Showing posts with label humor. Show all posts
Showing posts with label humor. Show all posts

Friday, November 27, 2009

The Great Thanksgiving Lie

"I Like Left-Over Turkey"

As I write this, it is twenty minutes prior to the half-hour before the afternoon of Thanksgiving Eve.
Tomorrow is a day for overindulgence. Like most Americans, I will eat too much, take a nap and watch a ton of football. I will gather with the same people as last year and the year before that and the year before that. I like it that way. Everything will be just right. My greatest pleasure will come later in the day.

Somewhere along the way we will deep fry a few smaller turkeys and someone will say how much they like leftovers. (some recipes) Suddenly, as if on cue, the trap has sprung. It tastes as sugary-sweet to me as that first bite of yams and marshmallows. That comment is my opportunity to launch into my usual rant. I like to expose the lie.

My controversial proposition is that nobody really wants left-over turkey, they just think they do. I could only find a few people who agreed with me. God have mercy on any newcomer that might suggest otherwise. My unsuspecting victim will predictably defend the common belief and say something like, “I have always liked left over turkey sandwiches.” Then I circle my prey and move in for the kill. He is “my” turkey for the day.

I probe, “Have you ever cooked a turkey and then put it in the frig for a couple of days so that it could age a bit, like a side of beef, before you ate it?” It is at this time that the victim realizes he is waist-deep in some sort of Turkey-day quicksand.
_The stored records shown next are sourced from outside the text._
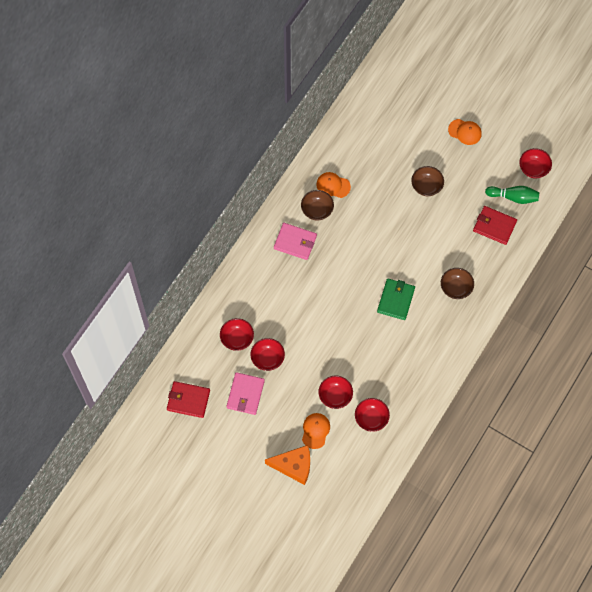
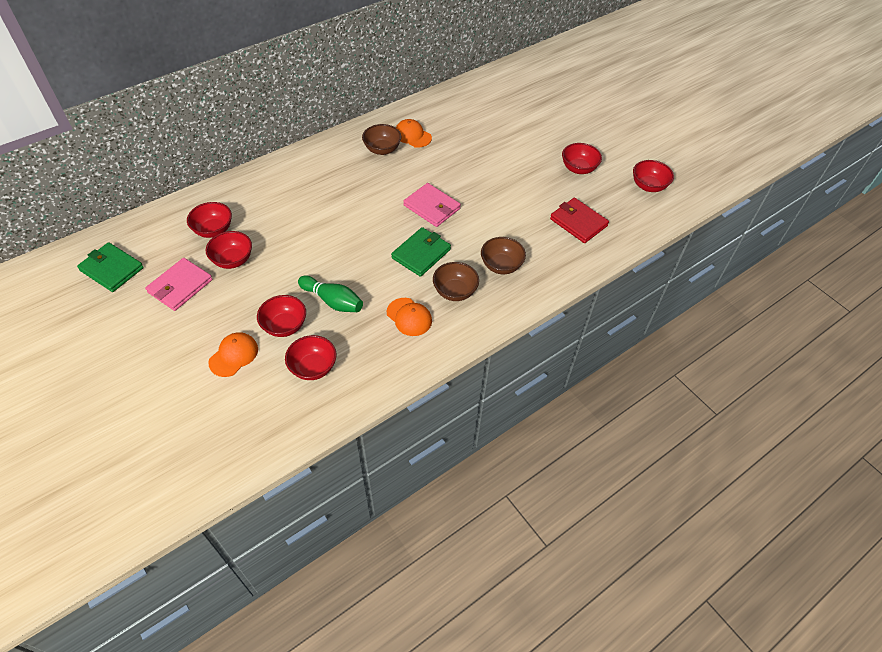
camera: 20 degrees right, 15 degrees down
(188, 400) = (112, 269): red wallet -> green wallet
(294, 466) = (177, 386): orange cheese -> none
(295, 242) = (340, 168): pink wallet -> pink wallet (432, 207)
(426, 186) = (515, 165): brown bowl -> brown bowl (455, 291)
(465, 132) = (582, 135): orange cap -> orange cap (409, 317)
(475, 171) = (578, 168): none -> red bowl
(513, 197) = (613, 203): green bowling pin -> green bowling pin (333, 301)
As he attempts to gather his day-old thoughts I notice his enlarged eyes nearly pleading for mercy.

It is at that moment that my dupe becomes a tasty side dish to me: his primary purpose is to appease my insatiable argumentative appetite. Before he gets a chance to gather his giblets, I hit him with my cranberry clincher, “Have you ever gone to a restaurant and told them you don’t want today’s fresh turkey, and to bring you yesterday’s left-over turkey instead?” I feel so naughty because it is woefully unfair to lure those of inferior intellect into my menacing trap. Ha, ha, ha, ha. I know the answer to my cleverly worded question and the dressing-headed victim knows that I know he is my slice of pumpkin pie. Yum!

Naturally, he has never done anything to seek out left-over turkey. The truth of the matter is it takes a lot of work to prepare a thanksgiving feast and after it is over there is a natural desire to kick back. Since there is a pile of the dead bird hanging around and there is a carcass that can be converted into some turkey noodle soup or a casserole, it just makes sense to use it. In some families they eat leftover turkey for nearly a week. By then, they must hate it. So, I contend that we tolerate left-over turkey but we don’t like it enough to pursue it.

If you buy into my basic point I suggest from now on you buy 3 or 4 small turkeys (say 10-12 pounds or so) when they are on sale and freeze them. Then when you bake a turkey invite a friend over and finish it off in one meal or two. That way you won’t tire of it and you will enjoy fresh turkey rather than that day-old, leftover, dried out, old-hat, I wish I wouldn’t have bought this monster fowl kind of turkey. I rest my case.

ps. It was Bob

Your comments?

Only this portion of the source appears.